Would large amounts of water on the surface provide a glint of light in both the infrared and visible spectrum if we study a distant exoplanet long enough? That’s the premise of an investigation now in progress, one aiming to find Earth-like planets in the habitable zone of a star. Darren Williams (Penn State Erie) and Eric Gaidos (University of Hawaii) have something more in mind than analyzing a planetary atmosphere for signs of water. They want to spot planets with water on the surface.

If the goal sounds chimerical now, bear in mind that various planet-hunting missions like Terrestrial Planet Finder (in its various incarnations) and Darwin are being designed to allow direct observation of planets as small as the Earth. Such observatories, which may be in place within two decades or less, could also examine the visible and infrared light curve of such planets over the course of an entire orbit.

“We are going to look at the planets for a long time,” says Williams. “They reflect one billionth or one ten billionth of their sun. To gain enough light to see a dot requires observation over two weeks with the kinds of telescopes we are imagining. If we stare that long, unless the planet is rotating very slowly, different sides of the planet will come through our field of view. If the planet is a mix of water, we are going to see the mix travel around the planet.”

According to the paper on this work, half of all detected extrasolar planets will have orbital inclinations that make it possible to detect surface oceans. When we looked at this idea back in January, one thought particularly stood out from the team’s paper: “… of all the extremely difficult measurements astronomers hope to make with a TPF-class telescope, time-series photometry and polarimetry that can lead to the identification of specular reflection from surface water might be the easiest.” This Penn State news release catches up with the current thinking of the researchers.

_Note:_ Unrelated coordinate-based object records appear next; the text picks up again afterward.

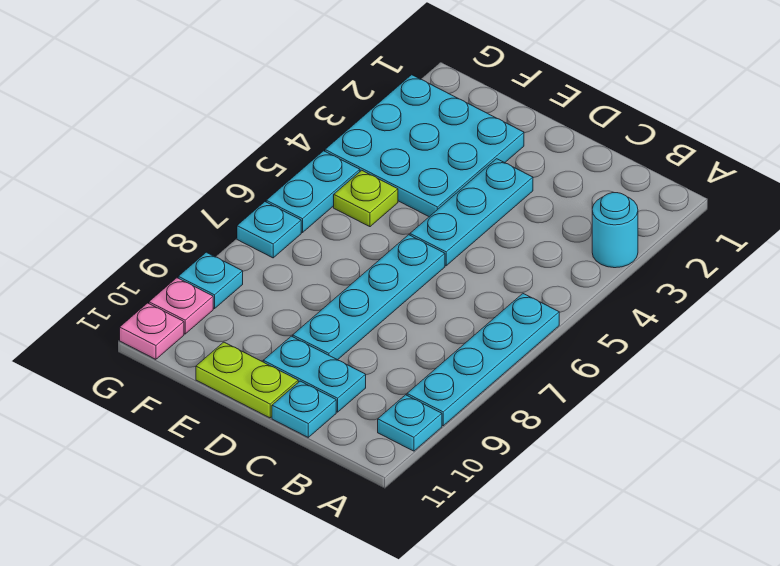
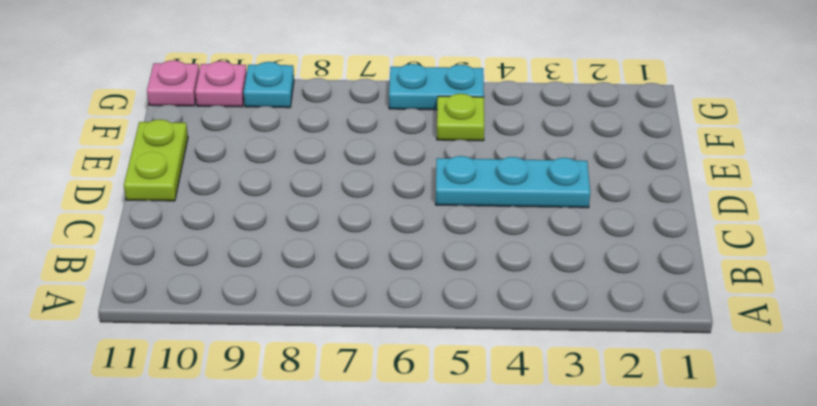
none -> cyan round brick A3 level 1
none -> cyan plate A6:A9 level 1
none -> cyan plate A10 level 1

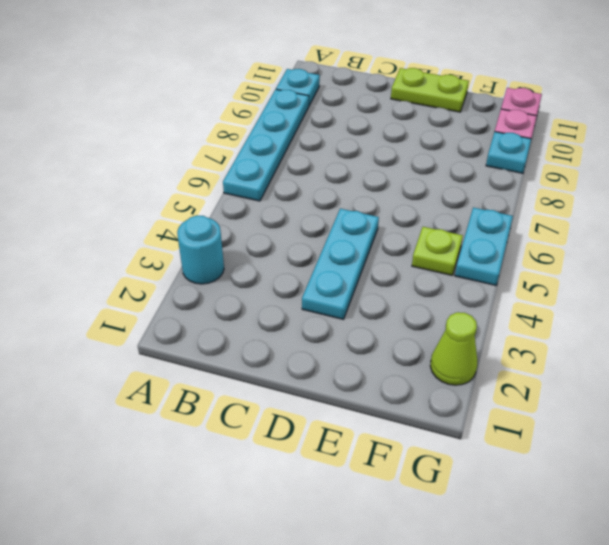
lime cone G2 level 1 -> cyan plate E2:G4 level 1
none -> cyan plate C10:D10 level 1
none -> cyan plate C11 level 1
none -> cyan plate D6:D9 level 1

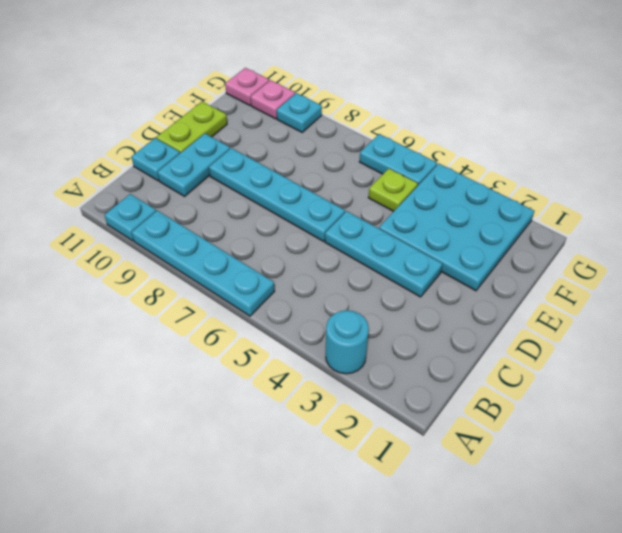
none -> cyan plate G7 level 1

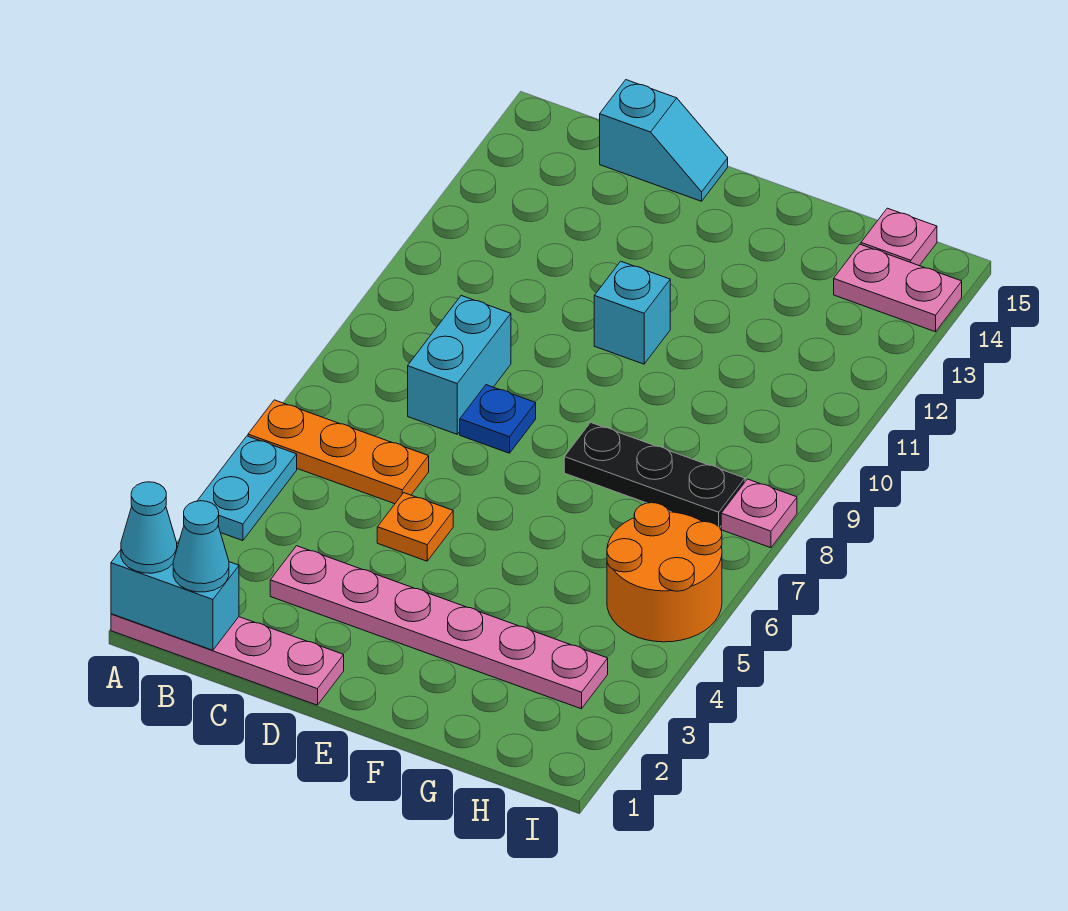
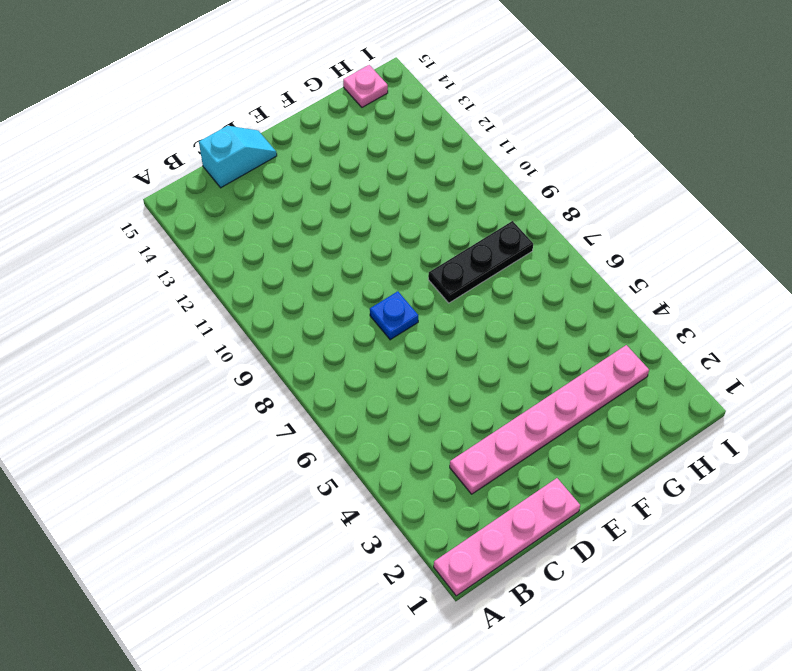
none -> cyan plate A4:A5 level 1
none -> orange plate A6:C6 level 1
none -> cyan brick C8:C9 level 1

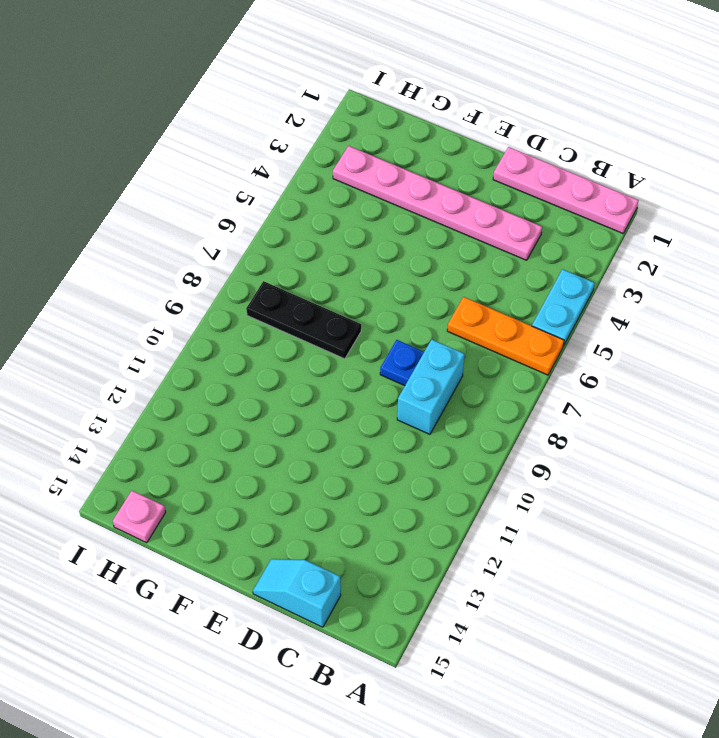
none -> orange plate D5 level 1
none -> cyan brick E11 level 1
none -> orange round brick H5:I6 level 1

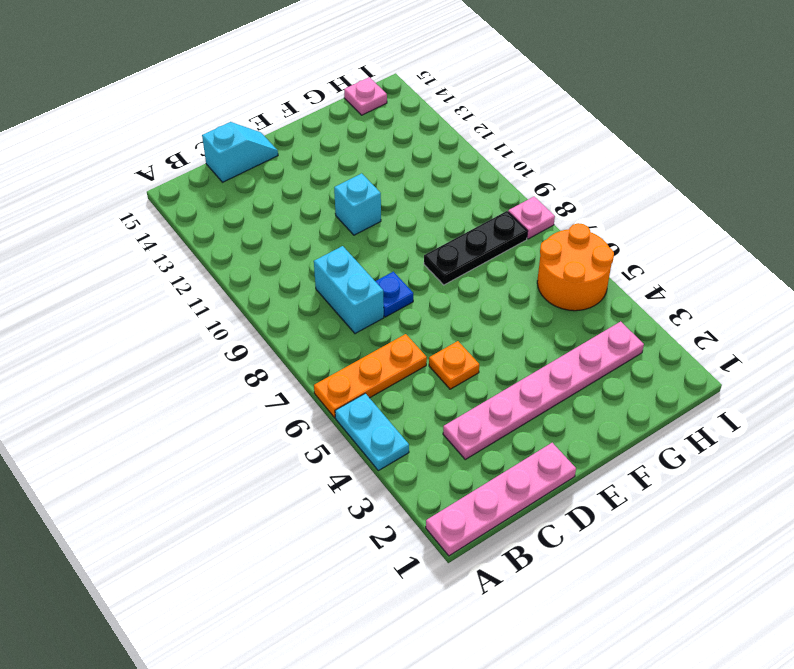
none -> pink plate H14:I14 level 1
none -> cyan brick A1:B1 level 2
none -> cyan cone A1 level 3

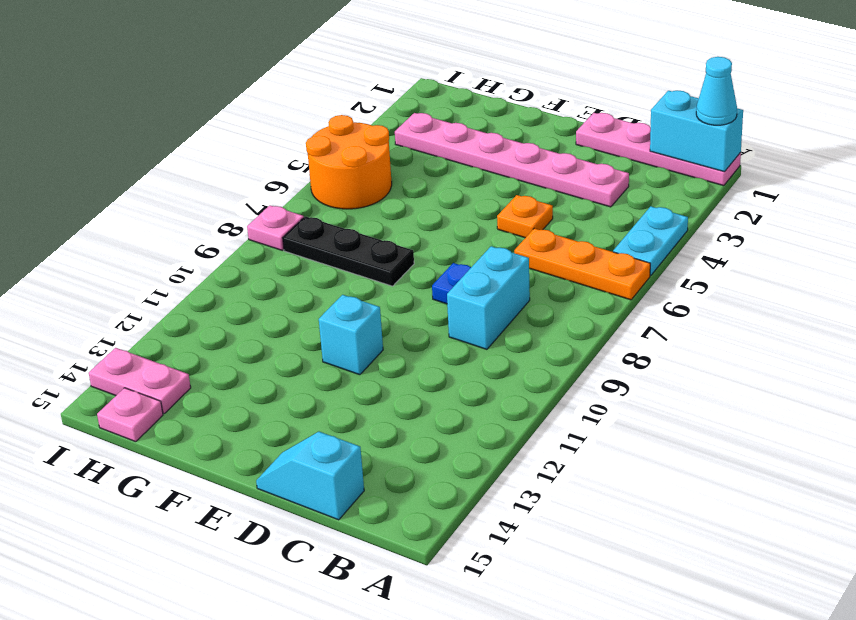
none -> cyan cone B1 level 3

The pale blue dot photographWhat to do while we wait for a mission capable of making such detections? One idea is to do what Voyager did long ago in the famous ‘Pale Blue Dot’ photograph, looking back at our own planet to study its signature at various wavelengths. Voyager’s view was fascinating largely for what it represented — our world from the outer reaches of the Solar System — but Williams has now enlisted the Mars Express and Venus Express missions to occasionally view the Earth and examine its various phases. That data should provide a useful baseline for the kind of studies that may one day find Earth’s twin.

Image: The famous ‘pale blue dot’ photograph taken by Voyager 1. Looking back at our planet from distant viewpoints will tell scientists much about detecting water on distant worlds. Credit: NASA/JPL.

And if we do find a world in the habitable zone with liquid water on the surface? The odds for life will obviously go up, supplemented by whatever spectrographic data we gather. As to intelligence, we all have our viewpoints on its likelihood, but such observations may prove inconclusive. About the only certainty we’ve had in our explorations of our own Solar System is that we have continued to be surprised, so it’s reasonable to assume we’ll run into more than our share of enigmas around other stars.

The paper is Williams and Gaidos, “Detecting the Glint of Starlight on the Oceans of Distant Planets,” upcoming in Icarus and available online. Let me also recommend Greg Bear’s Queen of Angels for a look at just how tantalizing (and confounding) the detection of exoplanetary life can be, in this case by a probe in the Centauri system.